Pero en fin: ese día, creo, me hice danesa. O también.
Pero eso fue antes. Antes de renunciar de nuevo a mi recién adquirida identidad colectiva. Antes de que se pusieran feas las cosas- el auge de un nacionalismo descarnado, brutal, racista, me alteró los niveles de etnicidad.
Creo que estoy a punto de pasar una fase que desconocía: la pubertad de la etnicidad. Si soy danesa o no y hasta qué punto es algo que baila como el botafumeiro.

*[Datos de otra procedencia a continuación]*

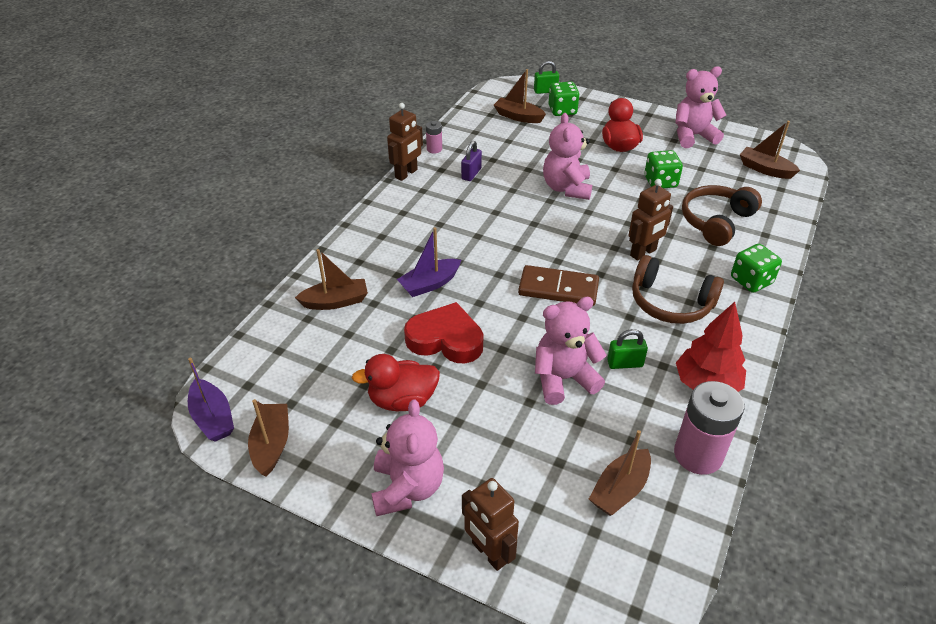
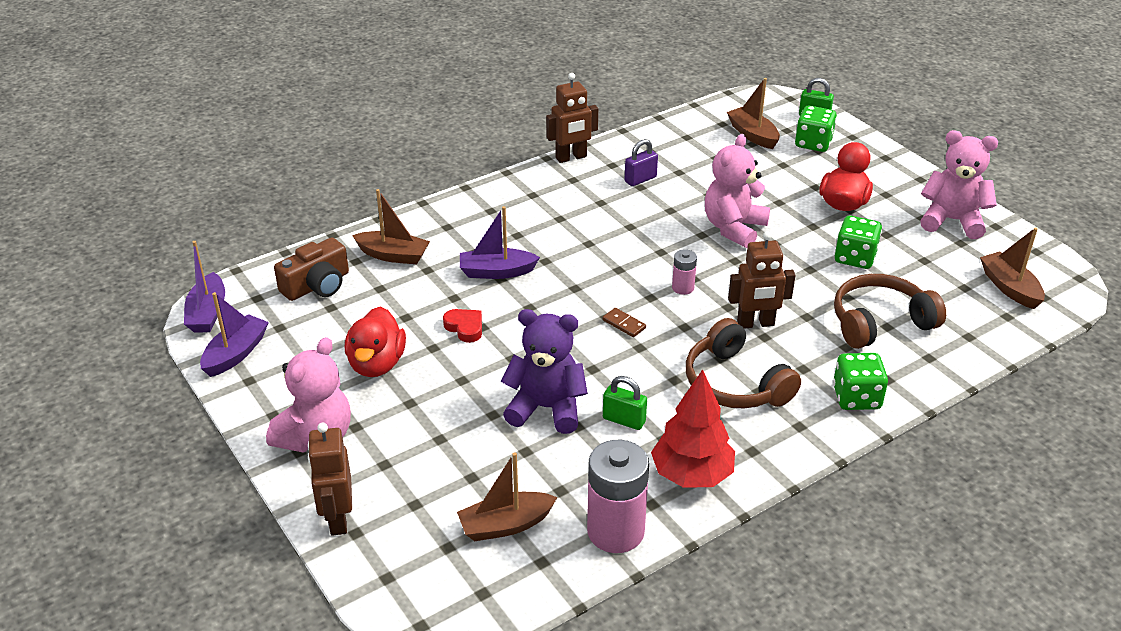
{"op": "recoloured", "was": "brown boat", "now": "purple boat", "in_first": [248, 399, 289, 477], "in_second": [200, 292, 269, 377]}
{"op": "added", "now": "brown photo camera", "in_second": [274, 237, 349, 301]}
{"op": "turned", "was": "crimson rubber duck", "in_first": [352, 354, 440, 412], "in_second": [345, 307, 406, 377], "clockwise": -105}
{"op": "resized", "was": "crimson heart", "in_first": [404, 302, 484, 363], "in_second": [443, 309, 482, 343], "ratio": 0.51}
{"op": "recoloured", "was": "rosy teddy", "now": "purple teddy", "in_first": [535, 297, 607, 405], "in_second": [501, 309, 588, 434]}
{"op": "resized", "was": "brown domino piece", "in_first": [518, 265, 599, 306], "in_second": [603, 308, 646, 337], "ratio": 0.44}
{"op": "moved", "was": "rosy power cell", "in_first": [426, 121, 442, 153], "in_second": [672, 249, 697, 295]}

Y esto me hace pensar en mi forma de percibir mi propia etnicidad y que va de la mano del ius sanguis que es cántico de aquellos descarnados de los que hablo arriba: es decir, que sólo tienes derecho a ser danés si tus antepasados más lejanos tallaron las piedras neolíticas que hoy reposan en campos locales.
Me he dado cuenta de que percibo mi (¿segunda?) etnicidad como un peluquín: una identidad de quita y pon: provisional, falsa, prestada, dependiente de la autoridad que posee la gracia de concedérmela/retirármela, y también, antojosa: que yo puedo elegir o descartar sin más.
Definir la etnicidad es muy complicado, mucho más que la nacionalidad porque, en primer lugar, no hay una formalización ritualizada como la adquisición del pasaporte que confirma la nacionalidad. La nacionalidad está fuertemente asociada al territorio (aunque no sea la única vía de nacionalización o naturalización)- sin olvidar que hay etnicidades carentes de territorio, como la judía o la gitana.
En segundo lugar, la etnicidad es una categoría subjetiva (para ser X, tienes que sentir que perteneces a tal grupo) pero, al mismo tiempo, tiene que estar legitimado, aunque sea por los pelos, por alguna circunstancia objetiva (mis abuelos nacieron en tal sitio, he vivido tanto tiempo en tal lugar... y una larga ristra de etcéteras): no tendría sentido que yo dijera ser rusa sólo por el hecho de que me guste el ruso. Pero ¿tendría más sentido que dijera que soy italiana porque mi bisabuela era romana?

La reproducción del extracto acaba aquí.